On the same date the applicants were informed that it had been ascertained that there was prior application in which the interested party wished to have the receipt for the publication of a newspaper with the title “Eleftheros” issued to them, and concluded by saying:-“In accordance with the advice of the Attorney-General we are prevented from granting a permit for the publication of a newspaper with the same title so long as there is a previous application pending”.

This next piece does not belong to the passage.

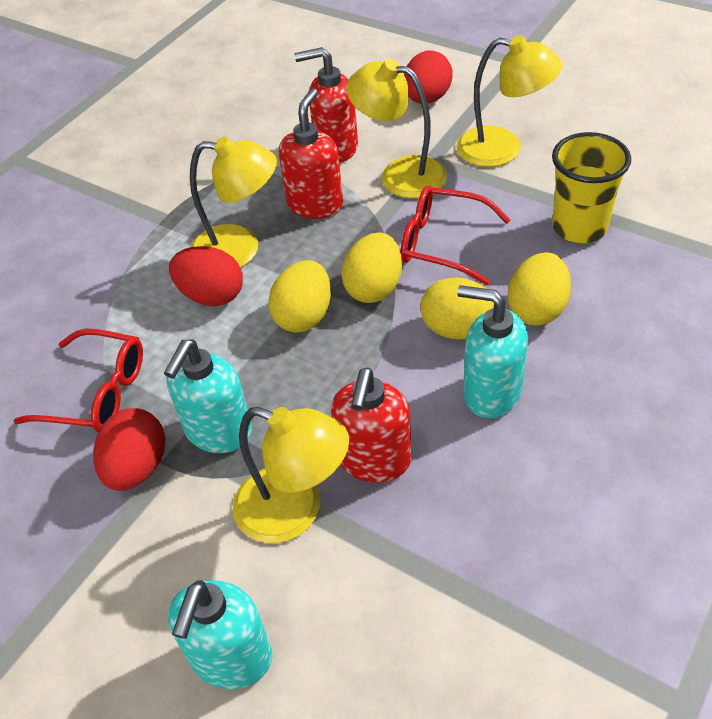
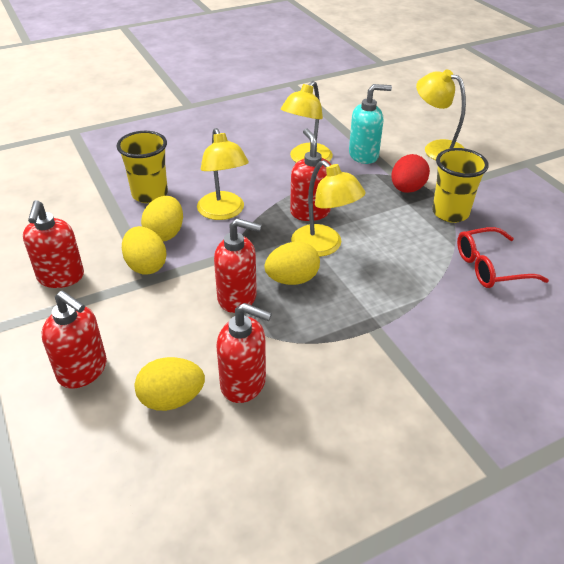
red egg: 3 -> 1
red glasses: 2 -> 1
red soap dispenser: 3 -> 5
turquoise soap dispenser: 3 -> 1
yellow cup: 1 -> 2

Annulling the decision complained of, the Court:-
Held, (1)(a). On the face of section 4 (supra) and by the use of the word “shall” one might easily arrive at the conclusion that the Minister has no discretion in the matter and is bound to issue forthwith the receipt provided thereby upon compliance by an applicant with the requirements of section 3 (supra). But on more than one occasion the word “shall” in a statutory provision has been interpreted as meaning “may”. In view of this, section 4 and its prerequisite, section 3, have to be examined in the light of Article 19 of the Constitution, whereby the freedom of expression which includes the freedom of the press, is duly safeguarded.
(b) Counsel on both sides are in agreement that no previous licence for the issue of a newspaper is required under our present Press Law. Such a permit was indeed required before 1947. If a licence was required, such a provision would have been unconstitutional. This view is fully endorsed by this Court as being consonant with authority. As said by Lord Mansfield, C.J. in R. v. Dean of St. Asaph [1784] 3 T.R. 428, [*391] at p. 431: “The liberty of the press consists in printing with-out any previous licence subject to the consequences of the Law”. In countries where the freedom of the press is constitutionally guaranteed, the previous licence for the publication of a newspaper is unconstitutional. As it was said by Hughes C.J. in the case of Lovell v. Griffin, 303 U.S. 444-453 “the struggle for the freedom of the press was primarily directed against the power of the licensor”.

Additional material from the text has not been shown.